Sue Webster's Artistic Rebirth: From YBA Power Couple to Solo Motherhood at 52

Sue Webster, once half of the formidable 1990s art power couple Noble & Webster, is experiencing a profound creative and personal renaissance. Her first institutional solo show, Birth of an Icon, marks a defiant departure from her collaborative past with Tim Noble, celebrating both her punk roots and her journey into motherhood at age 52.

The End of an Era: Unravelling After the Split

Webster and Noble met on their first day at Nottingham art school and became synonymous with the Young British Artists (YBA) movement that dominated London's art scene in the 1990s. Their shadow sculptures—meticulously crafted from junk that projected self-portrait silhouettes—caught the eye of collector Charles Saatchi, who famously purchased works like Toxic Schizophrenia with his taxi still running outside their Shoreditch studio.
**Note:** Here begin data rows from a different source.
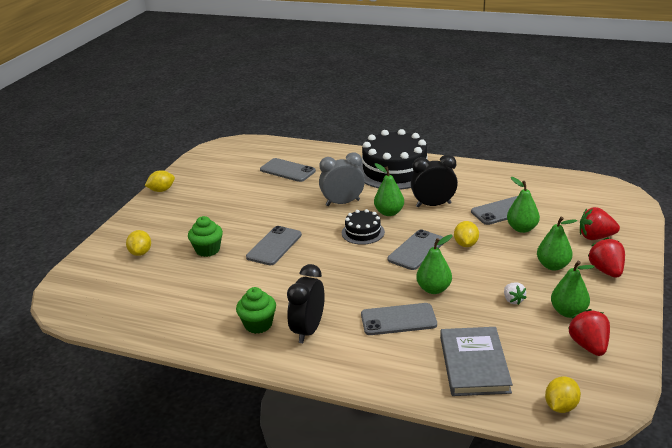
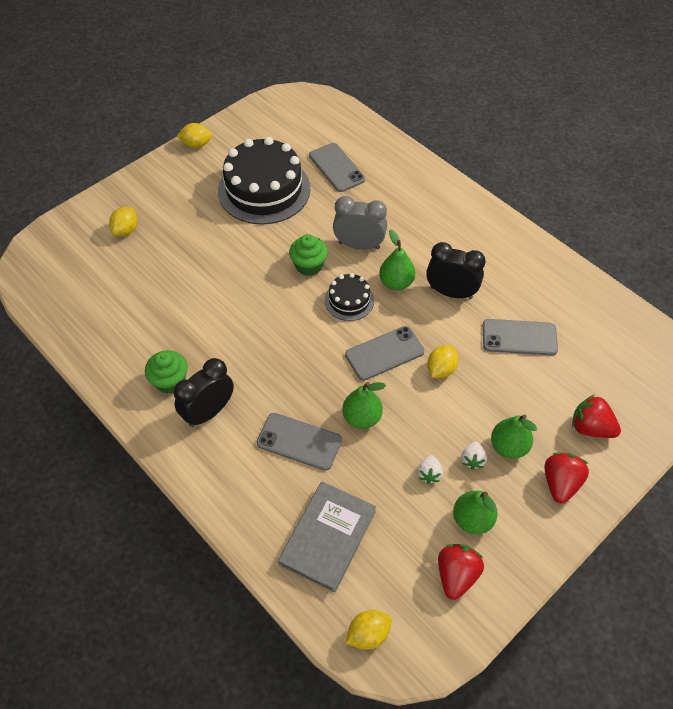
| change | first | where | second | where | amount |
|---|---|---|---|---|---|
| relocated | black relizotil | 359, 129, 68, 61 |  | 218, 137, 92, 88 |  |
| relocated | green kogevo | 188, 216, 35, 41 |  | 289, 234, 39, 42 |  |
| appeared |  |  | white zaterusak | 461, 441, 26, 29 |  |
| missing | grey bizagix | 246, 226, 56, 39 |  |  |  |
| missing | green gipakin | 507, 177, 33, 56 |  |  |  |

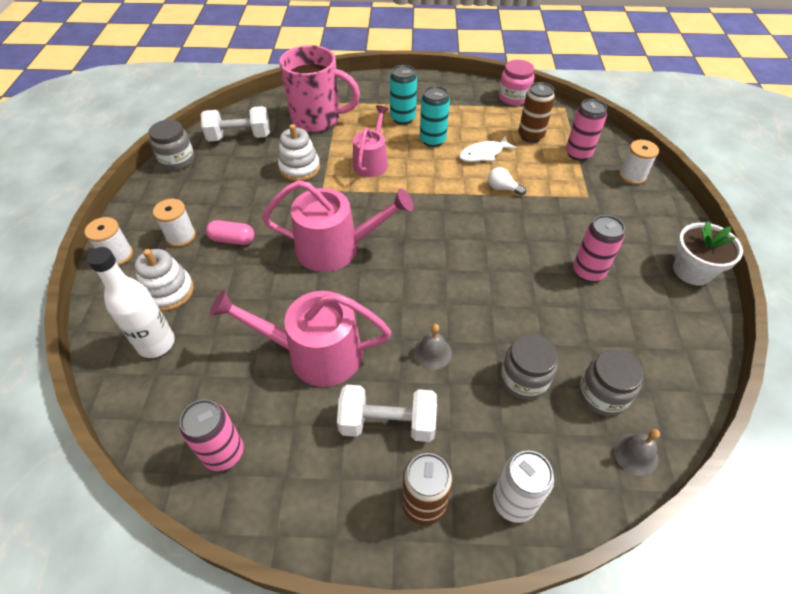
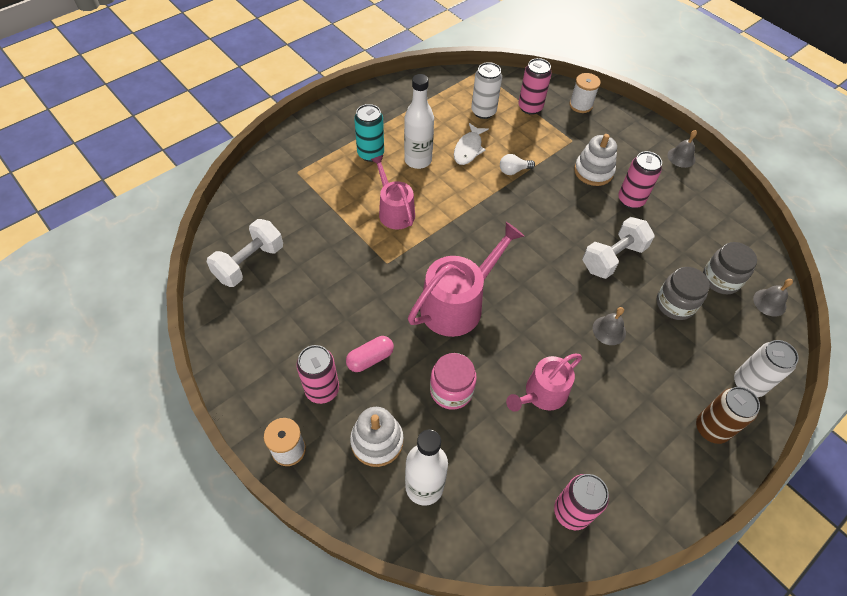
| change | first | where | second | where | amount |
|---|---|---|---|---|---|
| exchanged | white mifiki | 153, 199, 43, 48 | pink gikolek | 296, 345, 43, 59 |  |
| exchanged | turquoise gikolek | 420, 86, 30, 61 | white salidun | 404, 74, 30, 95 |  |
| relocated | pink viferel | 499, 60, 36, 46 |  | 430, 353, 47, 57 |  |
| colour | brown gikolek | 518, 82, 37, 61 | white gikolek | 471, 62, 31, 57 |  |
| size | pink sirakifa | 210, 290, 182, 97 |  | 506, 353, 76, 59 | x0.65 |
| relocated | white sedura | 278, 124, 42, 57 |  | 574, 134, 43, 52 |  |
| relocated | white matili | 337, 385, 100, 57 |  | 583, 217, 72, 62 |  |
| exchanged | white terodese | 673, 221, 70, 64 | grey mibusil | 667, 130, 30, 38 |  |
| missing | grey viferel | 149, 120, 46, 50 |  |  |  |
| missing | pink buvasokal | 279, 45, 81, 87 |  |  |  |

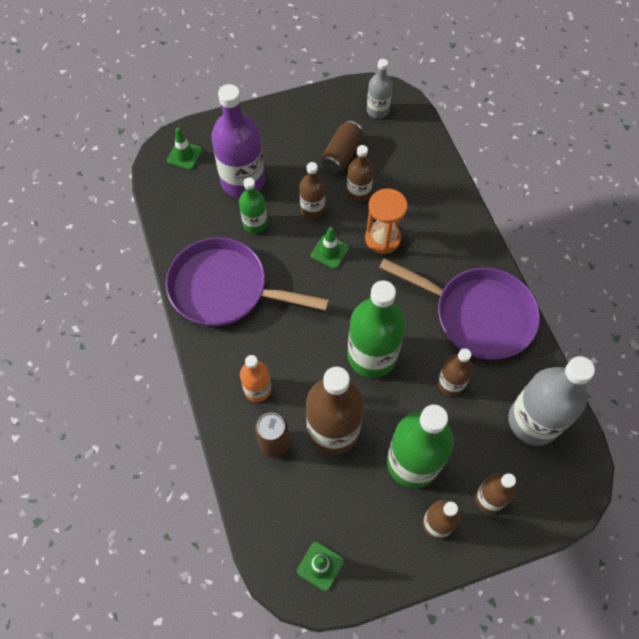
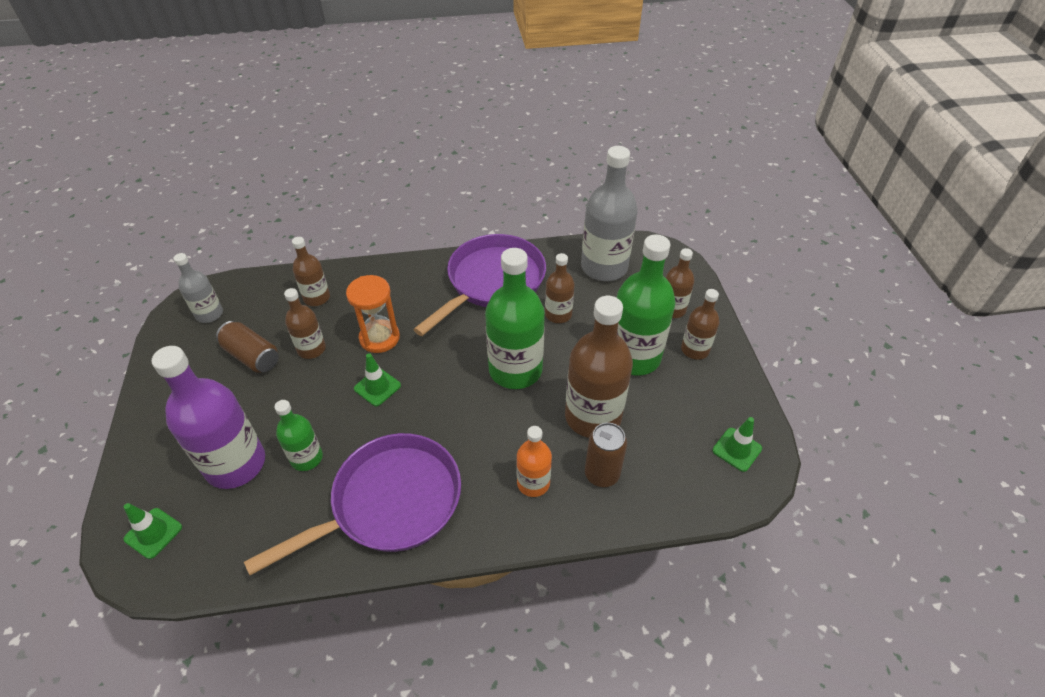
| change | first | where | second | where | amount |
|---|---|---|---|---|---|
| spun | purple genavox | 166, 237, 163, 89 |  | 244, 433, 217, 142 | 150 degrees counterclockwise |
| relocated | brown salidun | 299, 162, 26, 56 |  | 292, 237, 38, 69 |  |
However, their partnership, which spanned over three decades in both art and marriage, began to unravel. They stopped living together in 2012, divorced in 2018, and severed professional ties in 2020. Webster describes the separation as "almost like a death" and profoundly traumatic, having never lived alone before. She now refers to "Tim and Sue" in the third person, as if discussing a separate brand.

Crime Scene: A Confessional Exorcism

At the heart of her new exhibition is Crime Scene, a wall-filling piece that connects hundreds of artefacts from her life. This confessional work serves as an exorcism of her past, featuring references to Siouxsie and the Banshees, German culture from Adidas to darker historical elements, and personal tokens like an unopened 2016 packet of Walker's crisps celebrating Leicester City's Premier League victory.

Webster's teenage years included a six-month stay in a Leicester inpatient unit at age 13, which she credits with shaping her resilience. She writes of developing a "vigorous training routine" in adulthood, swimming each morning and boxing most nights to "exorcise the badness" that builds up internally.

Trauma, Loss, and Late Motherhood

A pivotal moment came in 2011 when Webster miscarried a baby with Noble during her 40s. She describes this as the turning point in their relationship, detailing the heartbreaking experience of being sent home to wait for the loss to complete naturally. "It was one of the worst things ever," she recalls. After this, Noble moved on to start a family with someone else.

Defiantly, Webster's new paintings feature larger-than-life self-portraits from her pregnancy with son Spider, born in 2020 when she was 52. Conceived via IVF after four attempts and further miscarriages, Spider represents what Webster calls reversing the "age-old cliche" about men having children later in life. She experienced no judgment about her age, only a sense that "this is what's meant to happen."

Rediscovering Artistic Independence

Since the split, Webster has doggedly refined her painting skills, transitioning from acrylics to oils with help from YouTube tutorials and advice from her local art materials shop. Her son Spider now visits the studio, offering critiques with his unique scoring system.

Webster acknowledges that an entire show's worth of unseen Noble & Webster work remains in storage, including what she believed would be "the best fucking show in the world" scheduled for Berlin in 2020. The pandemic intervened, but more significantly, Webster realized she could no longer collaborate with Noble.

"I've managed to separate myself from that work," she states. "Tim and I have both gone off in completely opposite directions... I've gone very introspective. I'm making the most personal work." Where collaborative efforts once made her personal creations feel unimportant, she now embraces this solo journey as authentic and timely.

Sue Webster: Birth of an Icon runs at Firstsite, Colchester from 31 January to 10 May, marking both an artistic rebirth and a personal triumph over trauma and tradition.